Connecting with Our Roots
- Donors/Biological Parents: It is not in our best interests to be kept from our biological parents for the first 18 years of life.
- Knowing and Meeting Donor Relatives: We have the right to be curious about, to search for, and to grow up knowing our biological parents and half-siblings, like other citizens.
- Half-siblings: We have the right to know how many half-siblings we have and to be part of a responsible number (not the commonly found 50, 100, or 200+). We should have the opportunity to grow up knowing them.
- Relationship Recognition: The relationships we build with our biological families deserve respect and dignity, like any other familial bond.
Embracing Our Family
- Guilt-Free Relationships: We have the right to navigate our relationships with all our donor siblings and biological parents without guilt.
- Defining Family: We have the right to define and cherish all familial bonds, integrating legal and biological parents and siblings into our concept of family.

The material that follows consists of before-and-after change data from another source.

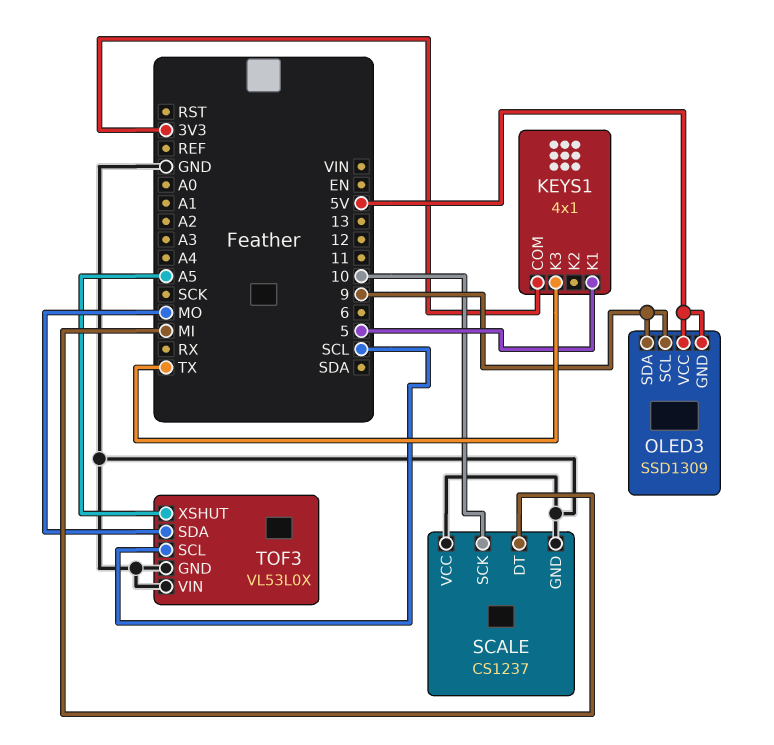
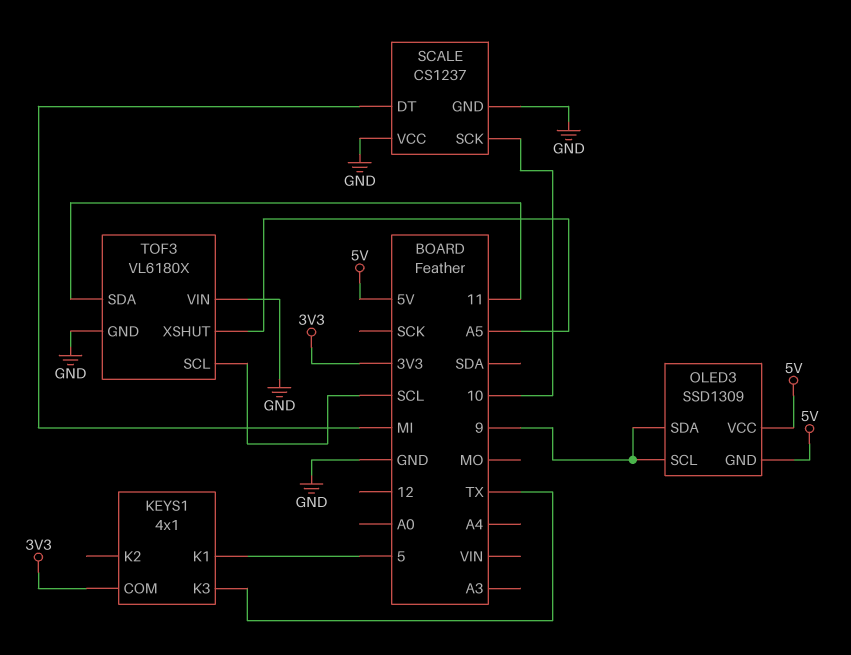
TOF3: VL53L0X -> VL6180X
TOF3 pin SDA: MO -> 11

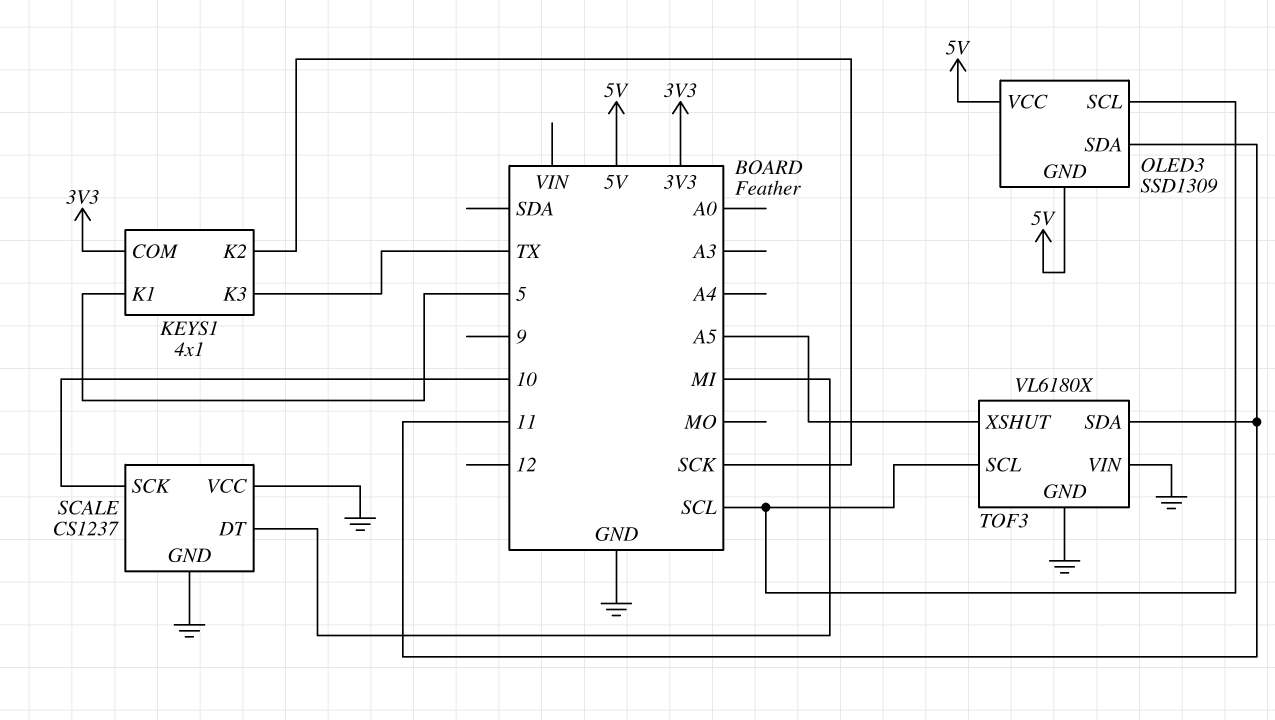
KEYS1 pin K2: none -> SCK
OLED3 pin SCL: 9 -> SCL
OLED3 pin SDA: 9 -> 11

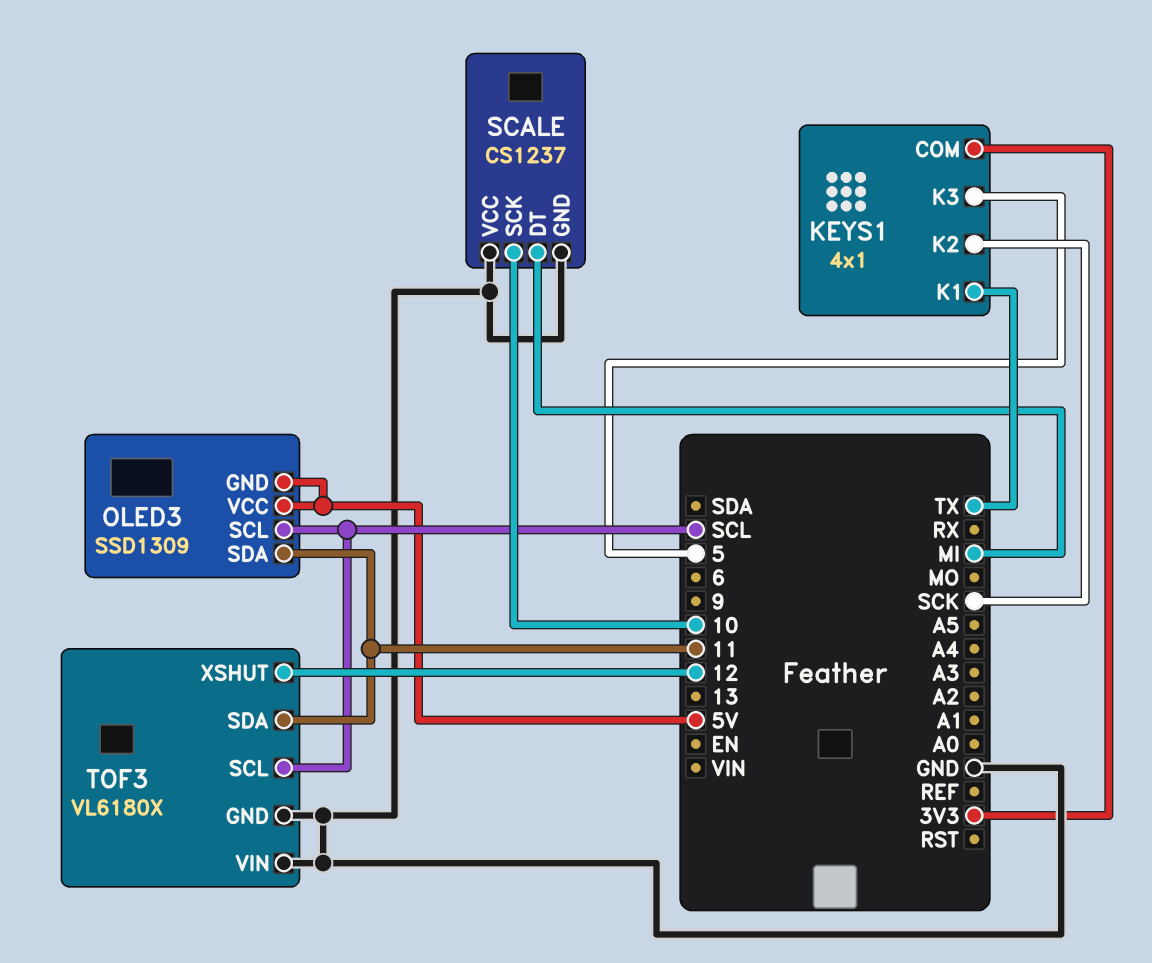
KEYS1 pin K1: 5 -> TX
KEYS1 pin K3: TX -> 5
TOF3 pin XSHUT: A5 -> 12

Building a Brighter Future
- Advocacy: We're empowered to advocate for our collective dignity. Sharing our stories with families, the public, and the reproductive medicine industry is crucial for achieving transparency and ensuring the ethical treatment of future generations.
The Empty Seat
These rights are about being heard, acknowledged, and respected within an infertility industry that still hasn't included DCP in its policy discussions. Since the beginnings of donor conception early in the last century, policies have been set to include the rights of the facilities to sell the gametes, the rights of parents to buy those gametes to build their families, and the rights of donors to sell their gametes and to remain anonymous. But this isn't an equitable situation as the rights of the donor-conceived people are hardly considered. Matters of identity, transparency, and connection need to be addressed. Donor-conceived people should not only be seated at the policy table but also have their voices listened to first and foremost, as they have the lives most impacted.
References
Input
"We have the right to our true and full identity. We have a right to a relationship with all biological and legal parents from day one. If people grew up knowing their immediate biological family from the very beginning, it would be totally natural and no one would question, just like no one questions knowing their sisters, brothers, aunts, uncles, and grandparents." — A, DCP
Many donors also understand and acknowledge the needs of DCP and have experienced the joys of early connecting.

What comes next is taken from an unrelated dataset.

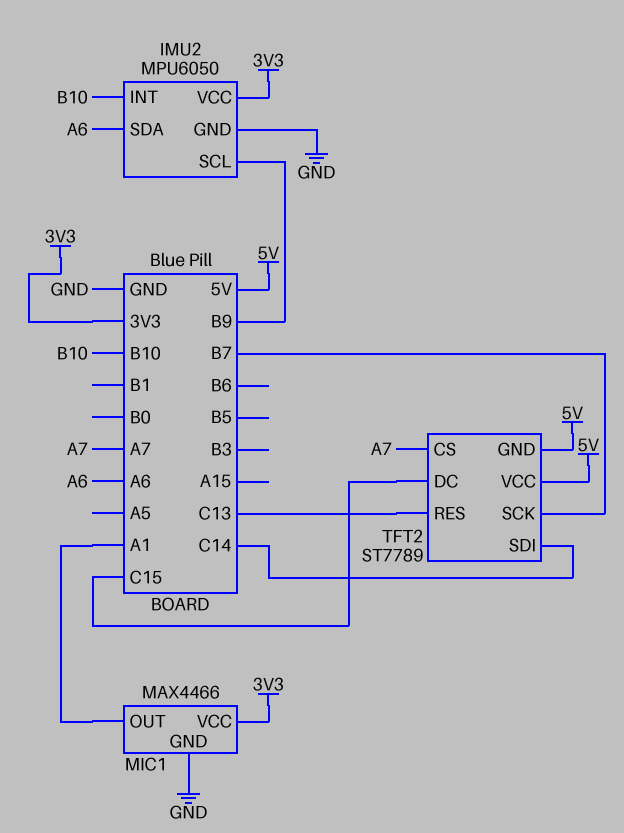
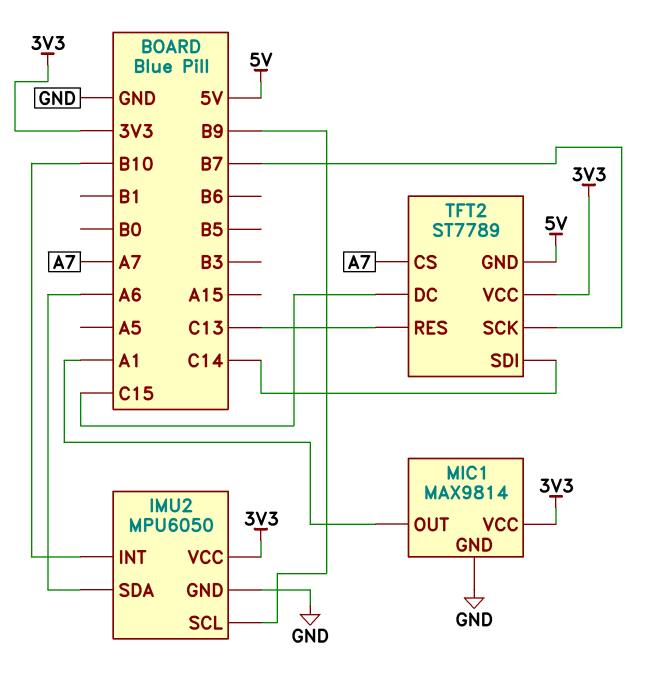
MIC1: MAX4466 -> MAX9814
TFT2 pin VCC: 5V -> 3V3

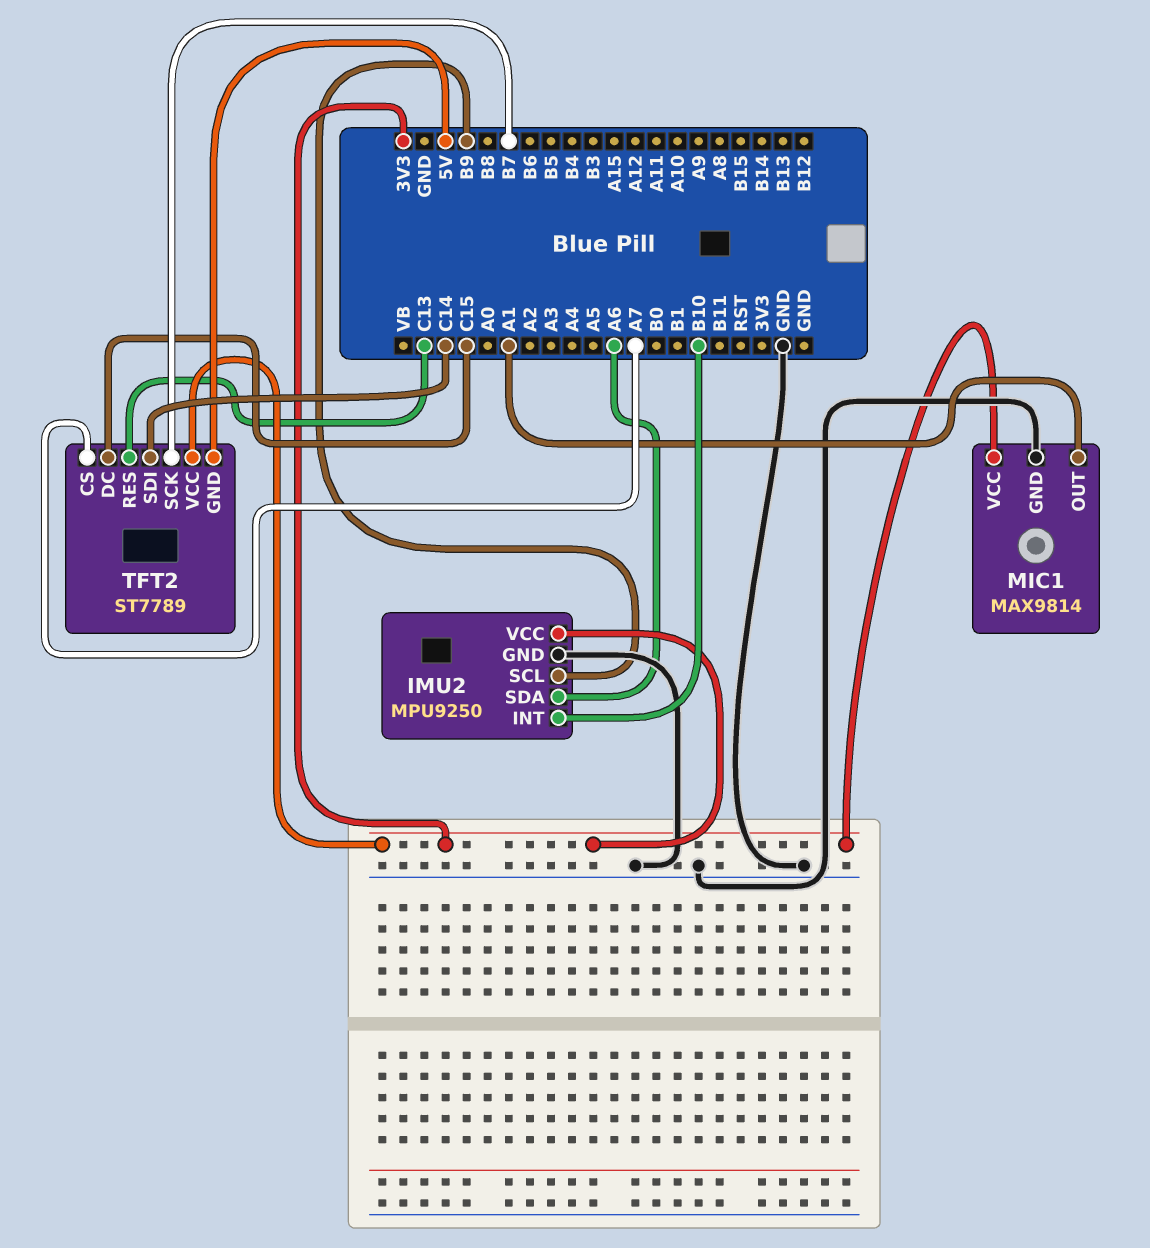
IMU2: MPU6050 -> MPU9250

"I am a donor who, through the DSR, started meeting my bio offspring when they were as young as 3 years old and, in every case, it has been a mutually rewarding and wonderful experience for all involved." — M, Donor
"Is there concern that the number of persons interested in making sperm or egg donations could drastically decrease if they must be known?" — Parent
This is a common concern, and not just from parents. It's often the only reason gamete sellers have for not changing their position on 18 years of anonymity.
The answer is, yes. If all donors were properly educated and counseled about the actual impossibility of staying anonymous (because of DNA testing), the likelihood of producing large numbers of offspring, and the lack of record-keeping and sharing/updating of medical information, the number of donors may decrease. That might be the cost of running a more ethical and responsible donor conception industry.